Silly Troy. Everyone knows the special effects and Leo and Kate were the big draw. Be honest, special effect do not a best movie make. And was the romantic relationship really that compelling?

You may say I need to look beyond the script to the archetypal American myth that Jack was—the hard-scrabble, humble American-to-be, up-from-your-bootstraps go-getter (7 hyphens!). Yes, and he dies. And am I blinded by cynicism or did he actually sacrifice his life so the rich, aristocrat could live? Either way, Cameron gave us a nice blockbuster preview of the current mess I see us in today.

Flash forward nine years to the upcoming release of Wolfgang Peterson’s Poseidon. Itself a remake of 1972’s tragi-campy Poseidon Adventure starring the recently deceased countess of camp herself, Shelly Winters.

In the movie, an ocean liner meets an outsized tsunami (no stretch to see a connection to current events here) and pays the price. Winters plays, of all things, a former competitive swimmer in the movie (“You see Mr. Scott, in the water I’m a very skinny lady.”) Fun fact: When I was in LA for a conference I stayed at the hotel whose lobby stood in for the Poseidon’s ballroom. I nearly wet my pants when I realized it.

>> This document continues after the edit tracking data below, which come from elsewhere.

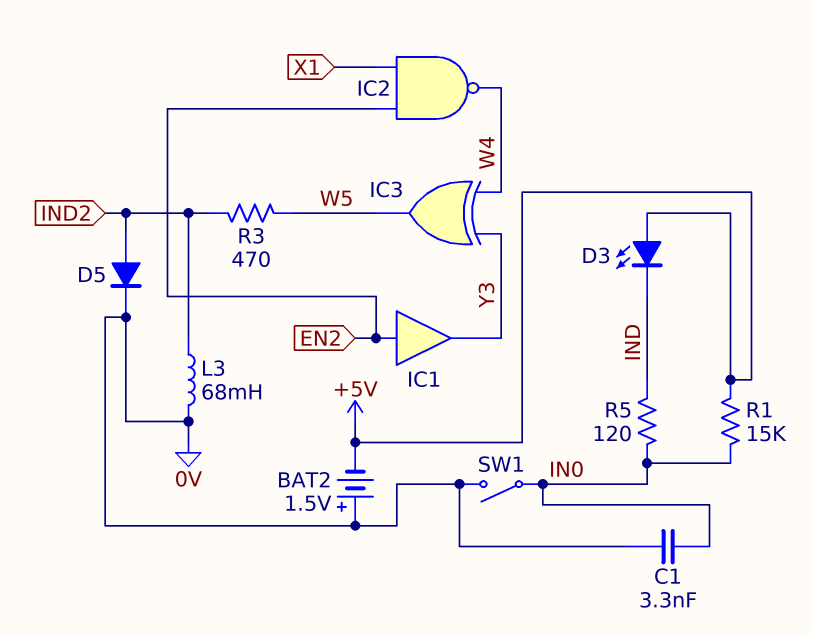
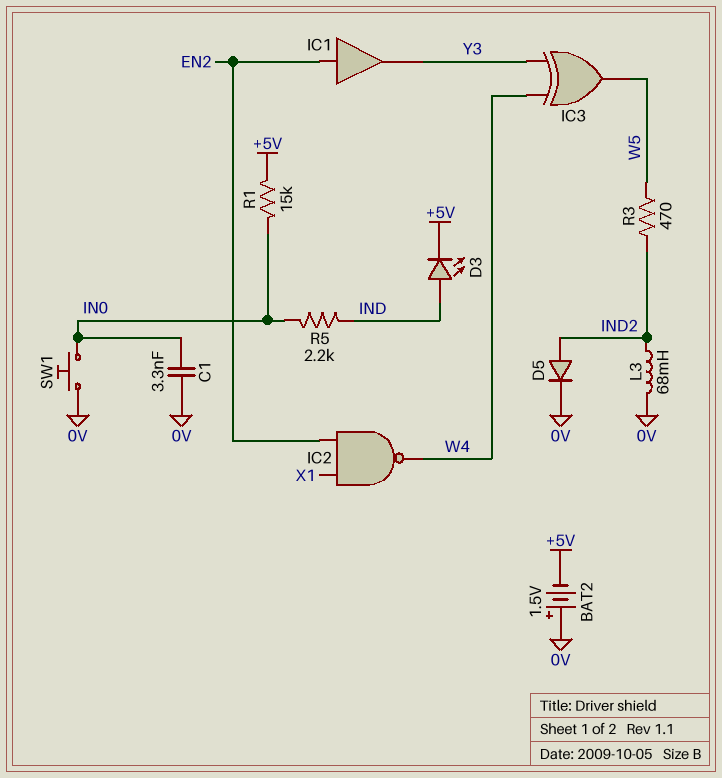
D3: LED (A +5V, K IND) -> LED (A IND, K +5V)
R5: 120 (IN0, IND) -> 2.2k (IN0, IND)
SW1: switch (0V, IN0) -> button (0V, IN0)

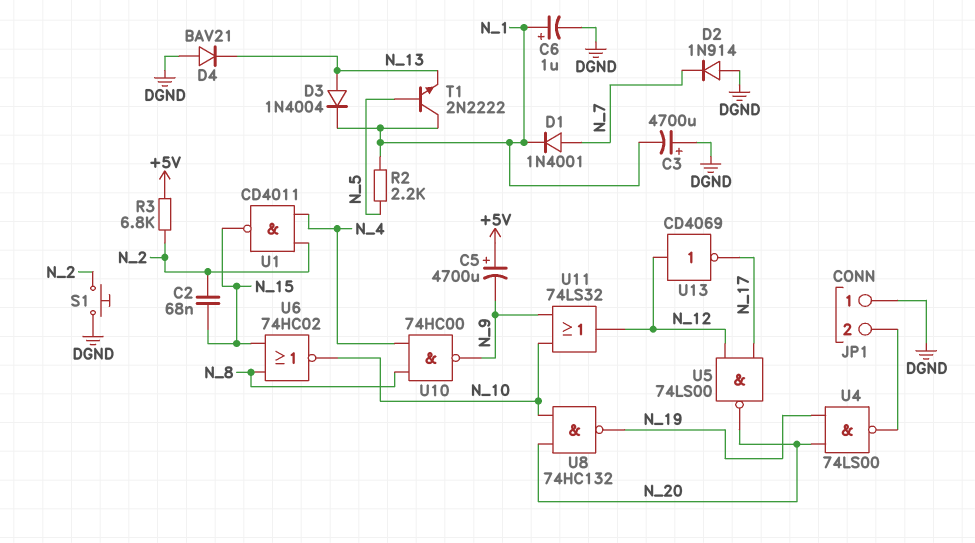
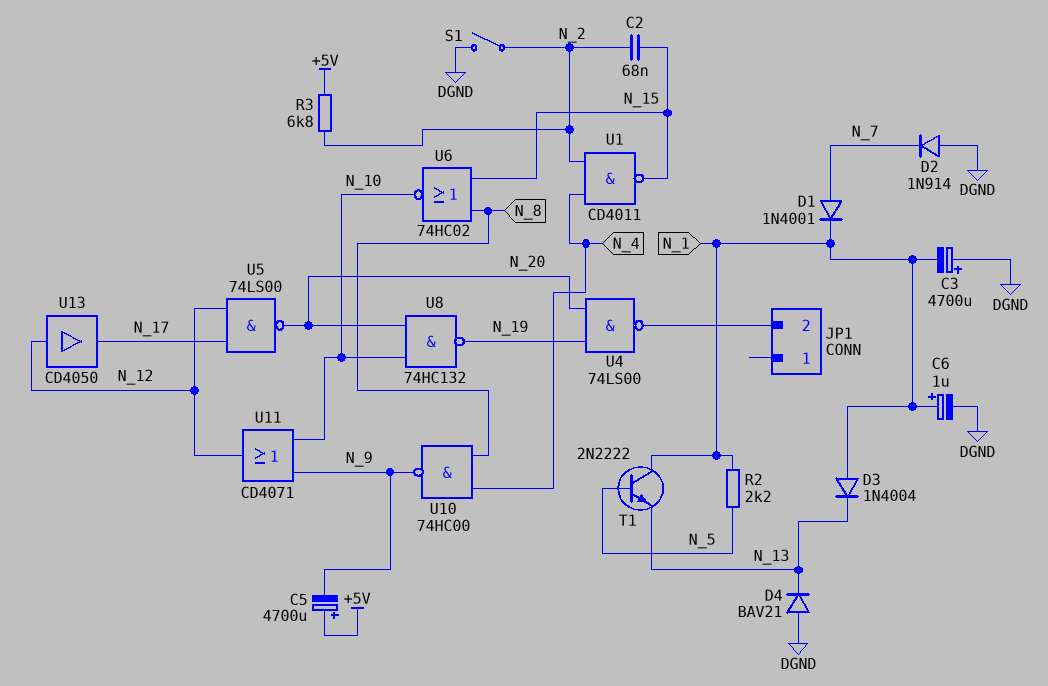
D3: diode 1N4004 (A N_13, K N_1) -> diode 1N4004 (A N_1, K N_13)
JP1 pin 1: DGND -> none
S1: button (DGND, N_2) -> switch (DGND, N_2)
U11: OR 74LS32 (in N_9, in N_10, out N_12) -> OR CD4071 (in N_9, in N_10, out N_12)
U13: NOT CD4069 (in N_12, out N_17) -> buffer CD4050 (in N_12, out N_17)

So what, right? So what indeed. The original Poseidon Adventure was part of a long-lived string of disaster movies (The Towering Inferno, the Airport series, The Swarm) that I think reflected a real or imagined sense of impending doom our country faced back in the 1970s. Were they a way for us to confront the large, faceless fears that seemed to plague us and our economy? Do we feel that way again now?

OR, is the net result more hopeful? After all, the academy award-winning theme song from the original Poseidon Adventure was “There’s Got to be a Morning After.”